L’humanité, qu’il nomme à plusieurs reprises la « race maudite », désespérait l’écrivain. C’est toutefois de conflits et de tourments intérieurs que parle ce texte au langage vieillot, mais aussi douloureux qu’une lame de couteau plantée au milieu d’une plaie.

Et même si la troisième personne du singulier est utilisée, tout renvoie au triste destin de Trakl : père autoritaire, mère diaphane et sœur incestueuse, appelée « démon ». Il faut dire aussi que Baudelaire, Verlaine, Rimbaud et Nietzsche comptaient au nombre de ses influences.
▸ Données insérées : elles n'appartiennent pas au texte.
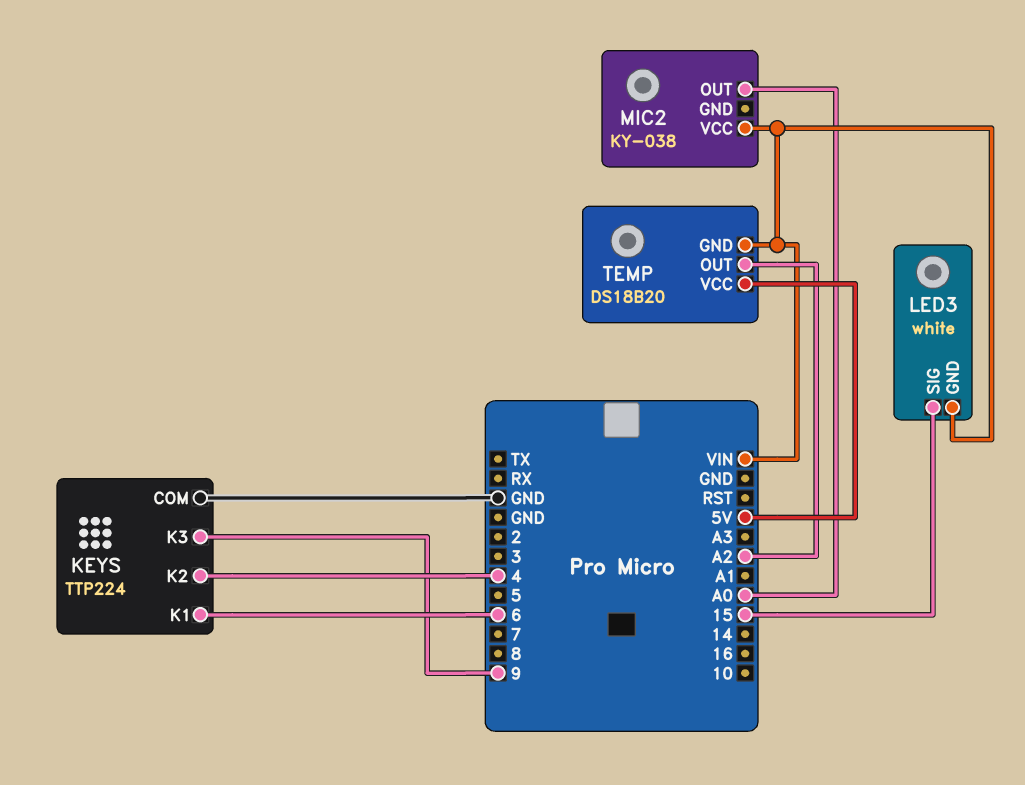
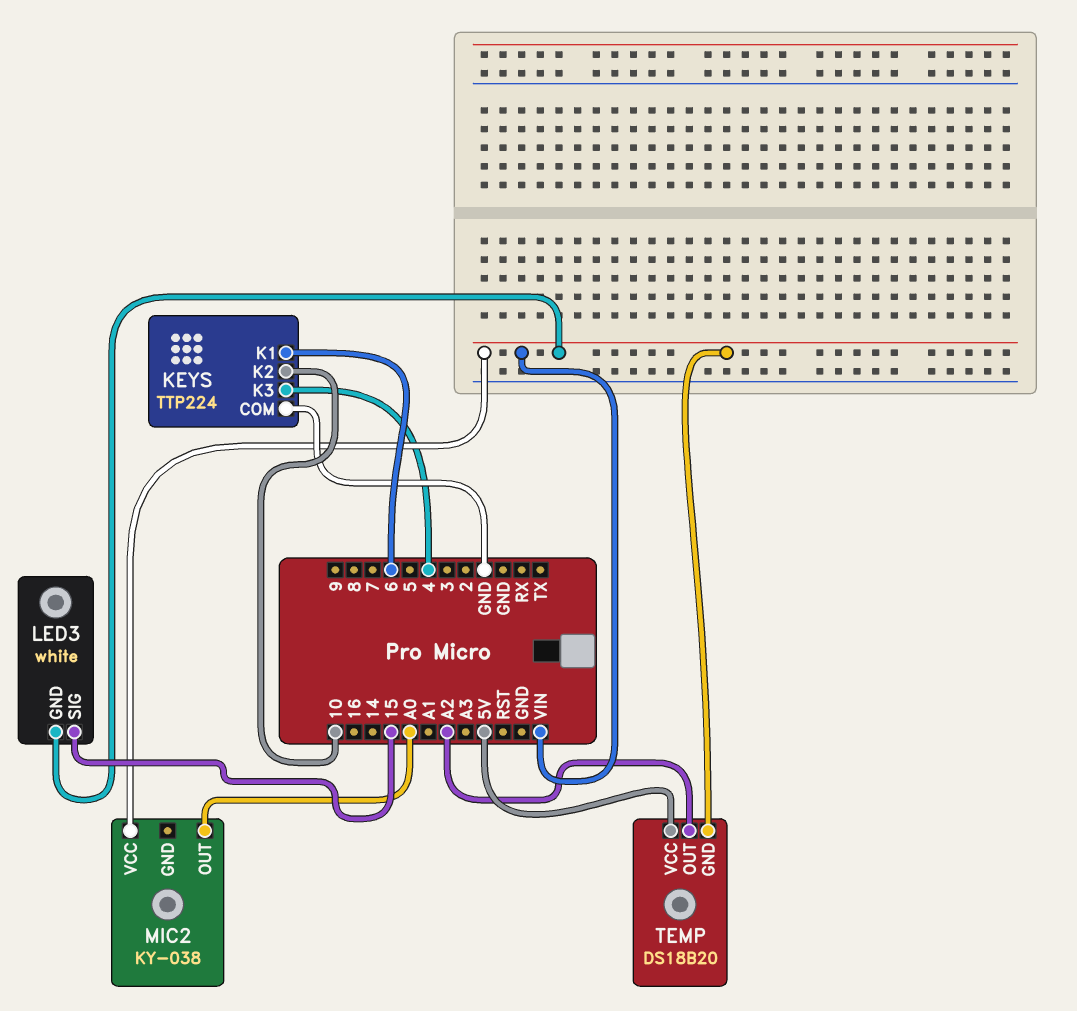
KEYS pin K2: 4 -> 10
KEYS pin K3: 9 -> 4

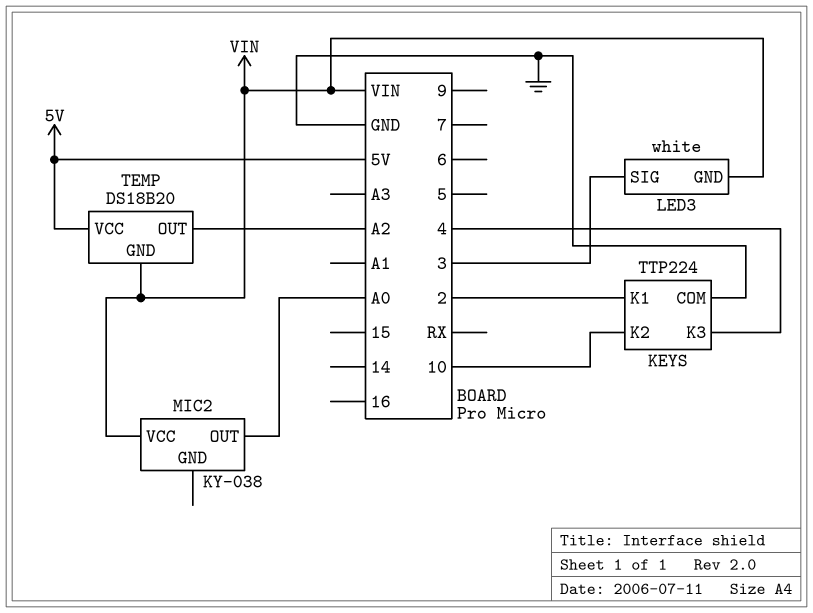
KEYS pin K1: 6 -> 2
LED3 pin SIG: 15 -> 3

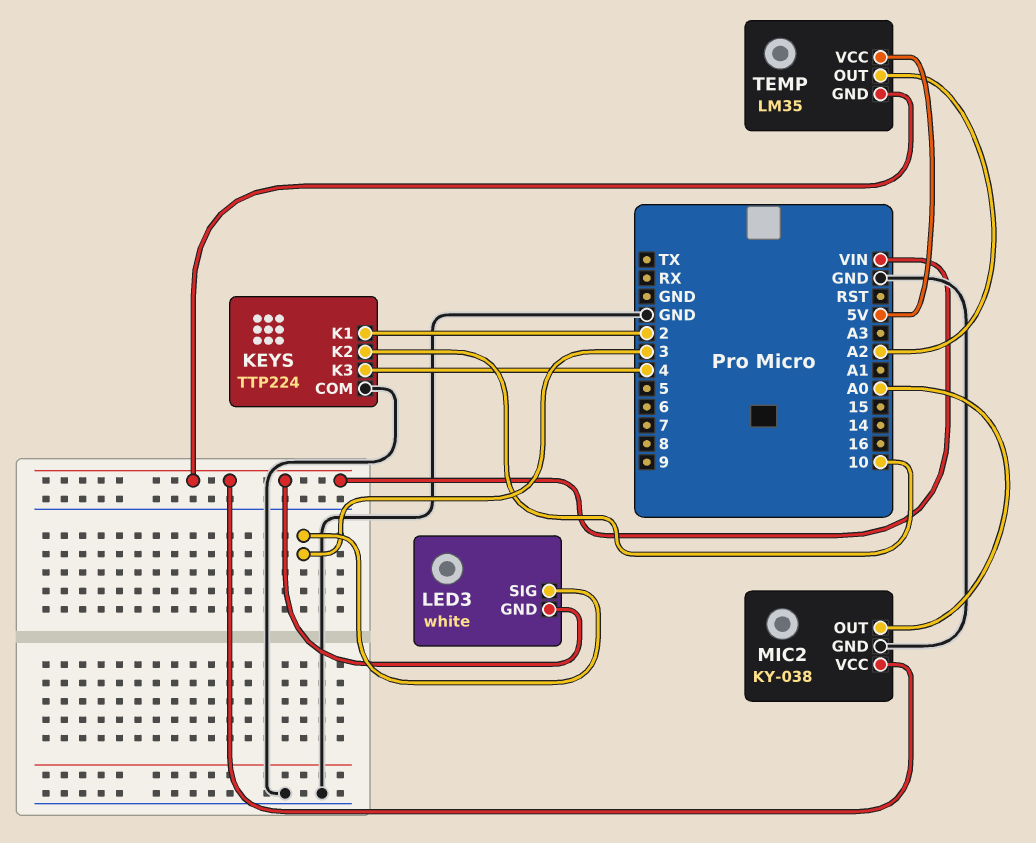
MIC2 pin GND: none -> GND
TEMP: DS18B20 -> LM35

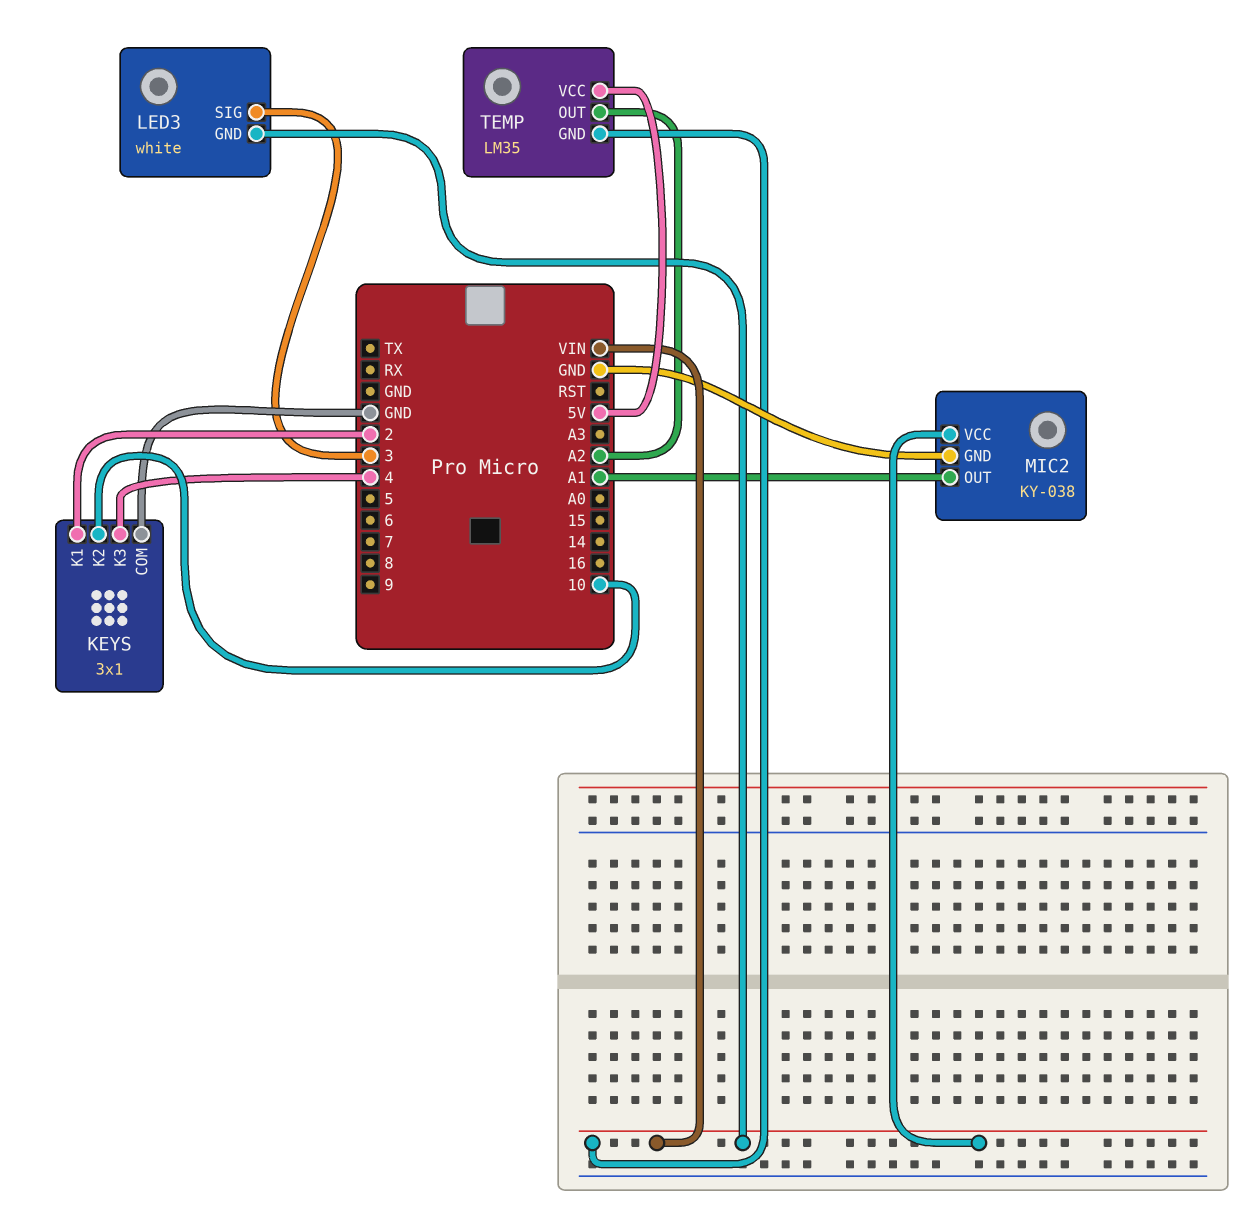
KEYS: TTP224 -> 3x1
MIC2 pin OUT: A0 -> A1

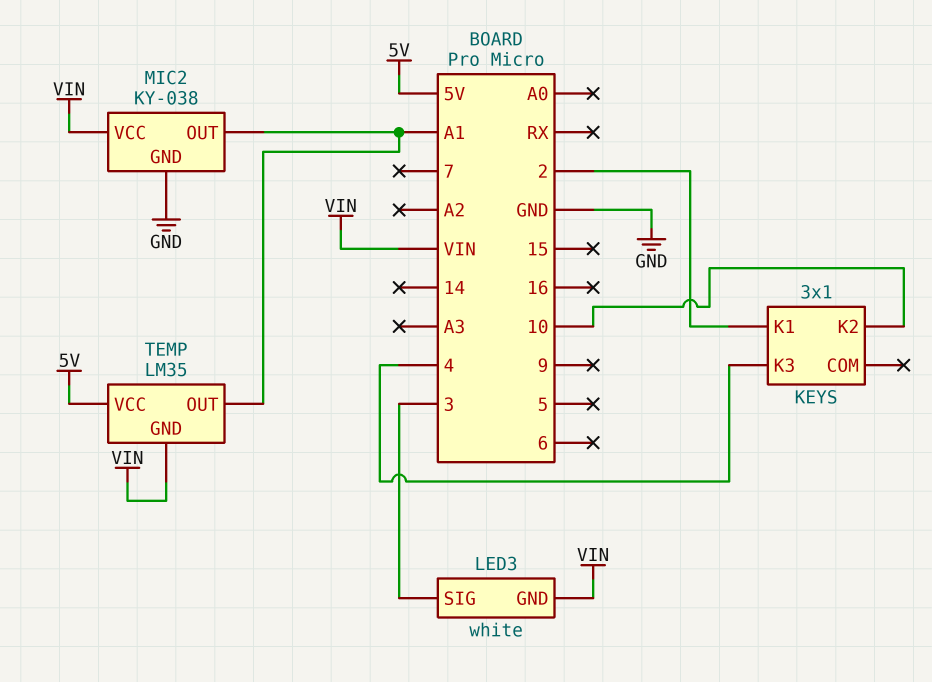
KEYS pin COM: GND -> none
TEMP pin OUT: A2 -> A1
La pièce évoque un monde parallèle où le protagoniste évolue au crépuscule dans une forêt pleine d’animaux tantôt inoffensifs, tantôt effrayants. Mais les humains sont bien pires dans ce royaume du mal meublé de châteaux et de ruines. Les images fortes du poète en font des fantômes et des spectres.

Cela donne un théâtre de la cruauté, façon Antonin Artaud, où c’est le corps de l’interprète Sébastien Ricard qui agit en synchronicité avec les mots.

Au début, le comédien se couche au sol, en proie à des spasmes violents. Il arpentera ensuite la scène avec des poses étranges, vacillant, tombant brusquement, tout en racontant des visions cauchemardesques, probablement sous l’influence de quelque drogue comme l’était le poète maudit.

PHOTO FOURNIE PAR SIBYLLINES

Sébastien Ricard

Transe

Cette performance exceptionnelle se rapproche de la transe tellement le comédien semble possédé, évoquant autant le rêve que la folie. Il vibre sous la direction experte de Brigitte Haentjens, complice de la première heure, qui l’a dirigé, entre autres, dans Richard III au TNM et dans les pièces tout aussi difficiles de Bernard-Marie Koltès.

L’écrin qui contient les divagations du personnage s’avère tout aussi sombre. Derrière, un rideau de fines lamelles en tissu accueille des projections produites par Karl Lemieux : forêts, rochers, eaux, en différents tons de gris, noir et blanc. La trame sonore de Roger Craig-Tellier s’articule autour de notes graves et caverneuses.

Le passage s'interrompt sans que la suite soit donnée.